[dba-SQLServer] Mirrored servers

Asger Blond ab-mi at post3.tele.dk
Fri Mar 14 16:49:51 CDT 2008


John,

One thing I forgot to mention is that replication is always "article based",
meaning that you only get synchronization of objects you have included in
your publication - new objects (tables, views etc.) that you create in the
database won't be propagated to the replica. - For that reason replication
may not be a choice in your case.
Database Mirroring on the other hand is "database based", meaning that the
whole database is duplicated, and that new objects are propagated to the
mirror as well. But in a mirror-scenario you have a "principal database"
which is operational, and a "mirror database" which is in a recovering
(non-operational) state. You can easily switch the role of the two databases
but you can't have both databases operational (run jobs on both) as the same
time.
An Active-Active Clustering solution would certainly do, but probably would
explode your budget too...
If you want new objects propagated in an active-active scenario I don't know
of an affordable solution.
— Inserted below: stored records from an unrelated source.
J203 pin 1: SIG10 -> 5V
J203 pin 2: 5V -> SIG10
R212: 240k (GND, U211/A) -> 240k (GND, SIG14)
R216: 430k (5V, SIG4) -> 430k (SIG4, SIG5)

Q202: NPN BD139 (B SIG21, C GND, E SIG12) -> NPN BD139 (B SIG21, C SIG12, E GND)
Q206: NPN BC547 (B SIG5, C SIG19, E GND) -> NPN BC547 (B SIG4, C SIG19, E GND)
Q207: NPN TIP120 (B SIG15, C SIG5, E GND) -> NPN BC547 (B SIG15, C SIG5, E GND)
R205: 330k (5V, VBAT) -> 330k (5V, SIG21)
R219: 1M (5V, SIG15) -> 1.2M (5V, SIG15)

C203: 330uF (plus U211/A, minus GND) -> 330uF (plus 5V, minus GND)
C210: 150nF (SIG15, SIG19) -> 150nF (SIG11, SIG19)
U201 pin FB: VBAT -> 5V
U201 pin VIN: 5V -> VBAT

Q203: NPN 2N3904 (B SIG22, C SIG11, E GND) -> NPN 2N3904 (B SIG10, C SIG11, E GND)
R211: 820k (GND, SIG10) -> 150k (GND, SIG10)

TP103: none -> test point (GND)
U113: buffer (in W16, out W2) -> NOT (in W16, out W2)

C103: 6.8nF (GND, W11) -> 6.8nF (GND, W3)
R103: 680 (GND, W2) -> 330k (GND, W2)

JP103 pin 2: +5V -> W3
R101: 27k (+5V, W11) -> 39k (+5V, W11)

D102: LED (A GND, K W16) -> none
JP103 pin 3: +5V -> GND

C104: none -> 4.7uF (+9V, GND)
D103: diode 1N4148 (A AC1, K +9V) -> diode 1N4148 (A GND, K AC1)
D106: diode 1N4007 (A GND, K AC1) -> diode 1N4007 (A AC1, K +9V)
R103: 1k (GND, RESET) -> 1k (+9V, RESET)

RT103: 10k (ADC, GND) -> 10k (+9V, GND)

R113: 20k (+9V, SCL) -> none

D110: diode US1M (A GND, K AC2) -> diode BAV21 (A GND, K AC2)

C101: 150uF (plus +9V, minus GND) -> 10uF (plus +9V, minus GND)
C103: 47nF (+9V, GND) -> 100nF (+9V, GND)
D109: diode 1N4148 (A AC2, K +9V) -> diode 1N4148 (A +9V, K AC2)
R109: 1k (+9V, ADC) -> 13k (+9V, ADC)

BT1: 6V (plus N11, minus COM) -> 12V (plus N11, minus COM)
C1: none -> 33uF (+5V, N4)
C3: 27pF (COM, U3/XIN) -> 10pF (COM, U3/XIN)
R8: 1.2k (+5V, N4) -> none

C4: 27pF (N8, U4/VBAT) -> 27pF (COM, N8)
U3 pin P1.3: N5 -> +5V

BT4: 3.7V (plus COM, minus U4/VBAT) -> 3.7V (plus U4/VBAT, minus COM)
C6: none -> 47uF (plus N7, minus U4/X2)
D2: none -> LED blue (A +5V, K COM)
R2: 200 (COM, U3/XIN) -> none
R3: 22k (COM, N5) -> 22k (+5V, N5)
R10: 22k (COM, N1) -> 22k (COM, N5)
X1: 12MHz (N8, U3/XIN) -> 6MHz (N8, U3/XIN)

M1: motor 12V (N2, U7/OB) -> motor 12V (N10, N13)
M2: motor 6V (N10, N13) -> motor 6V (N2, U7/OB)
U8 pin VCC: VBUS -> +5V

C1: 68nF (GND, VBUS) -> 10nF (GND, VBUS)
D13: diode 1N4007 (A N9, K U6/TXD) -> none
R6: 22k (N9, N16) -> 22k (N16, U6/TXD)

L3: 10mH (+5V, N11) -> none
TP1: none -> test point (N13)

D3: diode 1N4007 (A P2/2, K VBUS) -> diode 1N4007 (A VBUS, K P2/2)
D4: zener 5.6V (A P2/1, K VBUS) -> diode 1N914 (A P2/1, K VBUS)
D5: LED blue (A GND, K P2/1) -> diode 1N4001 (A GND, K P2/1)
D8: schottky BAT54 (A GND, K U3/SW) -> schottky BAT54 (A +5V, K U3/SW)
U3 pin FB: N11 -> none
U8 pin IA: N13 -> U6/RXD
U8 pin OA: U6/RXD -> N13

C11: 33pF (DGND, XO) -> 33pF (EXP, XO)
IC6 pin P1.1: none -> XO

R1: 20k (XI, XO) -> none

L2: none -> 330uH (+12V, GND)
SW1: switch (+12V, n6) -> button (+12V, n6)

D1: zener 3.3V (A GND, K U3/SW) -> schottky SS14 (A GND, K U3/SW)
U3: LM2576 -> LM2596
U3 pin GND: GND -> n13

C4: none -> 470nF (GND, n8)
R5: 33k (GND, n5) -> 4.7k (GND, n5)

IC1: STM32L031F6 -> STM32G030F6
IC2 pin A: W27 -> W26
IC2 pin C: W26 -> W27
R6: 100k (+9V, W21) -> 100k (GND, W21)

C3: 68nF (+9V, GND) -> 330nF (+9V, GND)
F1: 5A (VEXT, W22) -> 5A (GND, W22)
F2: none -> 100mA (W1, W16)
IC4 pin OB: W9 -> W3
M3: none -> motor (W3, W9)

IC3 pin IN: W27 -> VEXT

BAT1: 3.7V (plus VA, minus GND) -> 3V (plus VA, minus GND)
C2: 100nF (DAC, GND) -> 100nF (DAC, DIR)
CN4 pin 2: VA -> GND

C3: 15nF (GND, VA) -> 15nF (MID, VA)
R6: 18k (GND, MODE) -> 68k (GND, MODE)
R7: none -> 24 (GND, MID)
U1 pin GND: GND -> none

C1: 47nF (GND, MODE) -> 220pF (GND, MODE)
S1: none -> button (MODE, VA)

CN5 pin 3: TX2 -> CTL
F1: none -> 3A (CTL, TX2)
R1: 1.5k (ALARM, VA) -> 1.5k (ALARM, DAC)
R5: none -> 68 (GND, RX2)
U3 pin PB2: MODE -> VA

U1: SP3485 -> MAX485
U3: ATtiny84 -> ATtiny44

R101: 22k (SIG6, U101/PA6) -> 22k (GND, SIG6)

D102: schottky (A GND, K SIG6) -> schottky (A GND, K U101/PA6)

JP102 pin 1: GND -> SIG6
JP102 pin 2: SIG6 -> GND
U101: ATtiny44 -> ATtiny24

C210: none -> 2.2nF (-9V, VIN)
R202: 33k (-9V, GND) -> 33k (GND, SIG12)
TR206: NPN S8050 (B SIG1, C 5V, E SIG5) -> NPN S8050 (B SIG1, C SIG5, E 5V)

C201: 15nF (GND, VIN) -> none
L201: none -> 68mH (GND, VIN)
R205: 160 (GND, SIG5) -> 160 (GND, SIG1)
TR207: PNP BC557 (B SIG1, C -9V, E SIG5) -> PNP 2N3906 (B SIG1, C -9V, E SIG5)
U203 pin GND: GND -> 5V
Maybe other listers do?

Asger
-----Oprindelig meddelelse-----
Fra: dba-sqlserver-bounces at databaseadvisors.com
[mailto:dba-sqlserver-bounces at databaseadvisors.com] På vegne af jwcolby
Sendt: 14. marts 2008 03:06
Til: 'Discussion concerning MS SQL Server'
Emne: Re: [dba-SQLServer] Mirrored servers

Asger,

These are not transactional databases, so I am not too worried about "up to
the minute" (or second) synchronization.  These databases are huge name
lists that I maintain for a company that sells name / address lists to bulk
mailers.  I routinely use one of the servers, and I do what has turned into
a standardized count of people WHERE (a bunch of criteria here).  The client
asks for counts of how many people fit a criteria list.  He calls these
things "counts" because that is the terminology in his business, I call them
jobs.  

I have created a database with about 20 odd views.  A couple of views pull a
specific set of fields from two or three other databases.  One view is a
criteria view.  All of these 3 or 4 views are inner joined to pull a set of
names.  I then have about 20 "count" views that give me Order by / count
information on a fixed set of data items in 20 specific fields.  It is these
counts that he really cares about.

So... I have a "template" database that contains all of these views already
designed and working.  I just literally (from inside of SQL Server) COPY
that template database to a specific name.  I then set that one "criteria"
view to pull a set of PKIDs, and then I run the ~20 count views, and
manually (for now) copy and paste each count "table" (dataset) into a page
of a spreadsheet.  When I am done I have a spreadsheet with a page for each
count dataset.  I then email him the count spreadsheet with the 20 odd pages
of counts.

I go through all this rigmarole because he may come back next week and say
"give me 100,000 actual names and addresses based on the count order I gave
you last week".  I can then go into this count database and run another view
that hands me 100,000 of those names.  Obviously the counts are his
marketing to his client, the order may or may not ever come but if it does I
had better be able to pull as many names as the counts say he has, and do so
quickly.

So as you can see, the business is a copy database, modify a view, run a set
of count queries, copy to a spreadsheet and email it.  Now I have a database
that I have to archive because I may someday get an "order" (as opposed to a
count).

My objective is twofold.  First I want a backup of all these databases off
on another machine in case the main server I use goes down.  Second if I am
busy running a job on one server, I want to be able to run a different job
on the other server.  But at the end of the day I want both servers to have
any work done on either server.

John W. Colby
Colby Consulting
www.ColbyConsulting.com 
-----Original Message-----
From: dba-sqlserver-bounces at databaseadvisors.com
[mailto:dba-sqlserver-bounces at databaseadvisors.com] On Behalf Of Asger Blond
Sent: Thursday, March 13, 2008 7:30 PM
To: 'Discussion concerning MS SQL Server'
Subject: Re: [dba-SQLServer] Mirrored servers

Database mirroring is not an option, since you want both databases to be
operational.
For the scenario given I would definitely choose replication, and more
specifically: Peer-To-Peer Transactional Replication, which will give you
fully operational databases on both sites and near real-time
synchronization.
Using this type of replication you have to make sure that conflicts can't
arise, since Peer-To-Peer Transaction Replication doesn't have conflict
resolution, as Merge Replication have. You could choose Merge Replication,
but then you would have latency of synchronization.